Querem ver? Ele só cria volume suficiente de cortiça no seu tronco, 25 anos depois de plantado. E uma vez feito o primeiro "descasque", só de 9 em 9 anos são feitos os subsequentes, para que a árvore sobreviva, pois a casca se renova.
Mas merece a nossa saudação, ainda mais na semana que passou, em que o mundo ambiental comemorou o Dia Internacional das Florestas - e da Árvore, em 21/9. "Quercus Suber" é o seu nome botânico (horrível!). Mas ele/ela forma um dos ecossistemas mais ricos em biodiversidade do continente europeu e, hoje, nasce e cresce basicamente em Portugal, sobretudo no Alentejo, na Espanha e na Grécia.

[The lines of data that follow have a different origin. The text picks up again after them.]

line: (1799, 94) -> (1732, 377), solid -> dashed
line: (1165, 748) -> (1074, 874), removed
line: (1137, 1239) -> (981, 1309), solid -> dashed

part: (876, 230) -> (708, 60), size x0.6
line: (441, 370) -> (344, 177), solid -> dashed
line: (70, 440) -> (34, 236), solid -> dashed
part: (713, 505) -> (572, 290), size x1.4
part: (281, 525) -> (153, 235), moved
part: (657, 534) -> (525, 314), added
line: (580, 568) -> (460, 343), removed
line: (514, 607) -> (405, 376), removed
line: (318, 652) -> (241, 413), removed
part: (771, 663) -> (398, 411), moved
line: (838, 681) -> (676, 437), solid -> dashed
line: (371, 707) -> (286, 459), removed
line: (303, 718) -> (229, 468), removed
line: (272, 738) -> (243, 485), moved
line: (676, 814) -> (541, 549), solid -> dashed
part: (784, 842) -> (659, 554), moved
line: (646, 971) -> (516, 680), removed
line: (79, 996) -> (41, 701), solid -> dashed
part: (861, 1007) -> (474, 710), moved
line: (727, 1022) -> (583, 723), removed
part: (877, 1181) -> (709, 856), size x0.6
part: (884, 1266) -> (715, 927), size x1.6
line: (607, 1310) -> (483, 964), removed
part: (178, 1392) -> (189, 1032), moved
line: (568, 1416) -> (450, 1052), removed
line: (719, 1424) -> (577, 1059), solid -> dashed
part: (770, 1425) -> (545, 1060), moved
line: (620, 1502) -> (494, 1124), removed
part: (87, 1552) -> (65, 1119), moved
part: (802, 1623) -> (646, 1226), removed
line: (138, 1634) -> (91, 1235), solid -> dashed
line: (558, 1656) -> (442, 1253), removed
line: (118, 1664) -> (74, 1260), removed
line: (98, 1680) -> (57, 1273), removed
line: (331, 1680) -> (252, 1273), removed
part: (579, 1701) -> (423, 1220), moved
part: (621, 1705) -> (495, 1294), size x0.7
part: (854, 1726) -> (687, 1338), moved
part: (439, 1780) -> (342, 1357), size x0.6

E por que a nossa homenagem e a de todos os apreciadores de vinhos e espumantes do planeta - os atuais e os dos últimos 500 anos? Porque é dessa árvore que se extrai a cortiça e é de cortiça que ainda se produzem milhões de rolhas no mundo. Primeiro, mão treinadas "descascam" lâminas dessa madeira e as separam para um longo processo de secagem e tratamento com fungicidas; só depois, então, elas estarão prontas para serem recortadas em cilindros e utilizadas no formato de rolhas, cuja função há mais de 500 anos, repito, é vedar as garrafas de vinhos (tranquilos e com bolhas).
Virtudes das rolhas de cortiça: elasticidade, aderência, porosidade, compressibilidade, longevidade, resistência ao fogo, permeabilidade ao gás e aos líquidos, além de ser natural e biodegradável. E permite a micro-oxigenação. (**)
E uma curiosidade: quando a gente abre uma garrafa, quase sempre a rolha é mais velha do que o próprio vinho!
Contudo, e parodiando Cazuza, a ciência não para. E a rolha de cortiça, além de finita em perspectiva, vai-se tornando cada vez mais cara e rara, pelo excesso de demanda. Tanto que as grandes vinícolas europeias, americanas e do novo mundo, inclusive a Ásia, costumam comprar anos à frente da produção. Além de outros usos (paredes acústicas, móveis, etc). Veio, então, a experiência com as rolhas sintéticas (***) e as tampas de rosca (screwcaps). Mas os enólogos e enófilos torceram o nariz (com trocadilho) por várias razões, inclusive porque alegaram que ambas estancam a lenta entrada de oxigênio nas garrafas.
Mas a tecnologia sempre "ouve" o mercado. E a Nomacorc, empresa de origem belga, com fábricas nos Estados Unidos e agora também na Argentina, começou a trabalhar na hipótese de obter uma tampa de goma expandida que, além de evitar o TCA ("tricloroanisole", um fungo desagradável que dá na cortiça e transmite um gosto de cinzeiro sujo, ao vinho), permitisse administrar a entrada do oxigênio na micro proporção do que ocorre nas rolhas de cortiça. Aliás, já vi também rolhas de rosca com mini-furinhos no alumínio ou estanho.
Epílogo. Tudo isso é interessante, mas me lembro sempre do humor cortante do Millôr: "a gente não bebe nem rótulo, nem rolha, nem garrafa. Caprichem no vinho que já tá muito bom ..."
(**) A descoberta da utilização da rolha, bem como a criação da garrafa, são as duas maiores conquistas enológicas de todos os tempos. E, casualmente (?), contemporâneas. Antes delas, e até o início do século XVII, portanto, o vinho era retirado dos tonéis logo após a fermentação e colocado em odres, ou ânforas, os quais eram vedados precariamente com tampões de linho, ou estopas, embebidos em azeite.
(***) Alguns fabricantes tivera, a "honestidade" de colocar as sintéticas coloridas, para deixar bem claro que não são rolhas de cortiça maciça.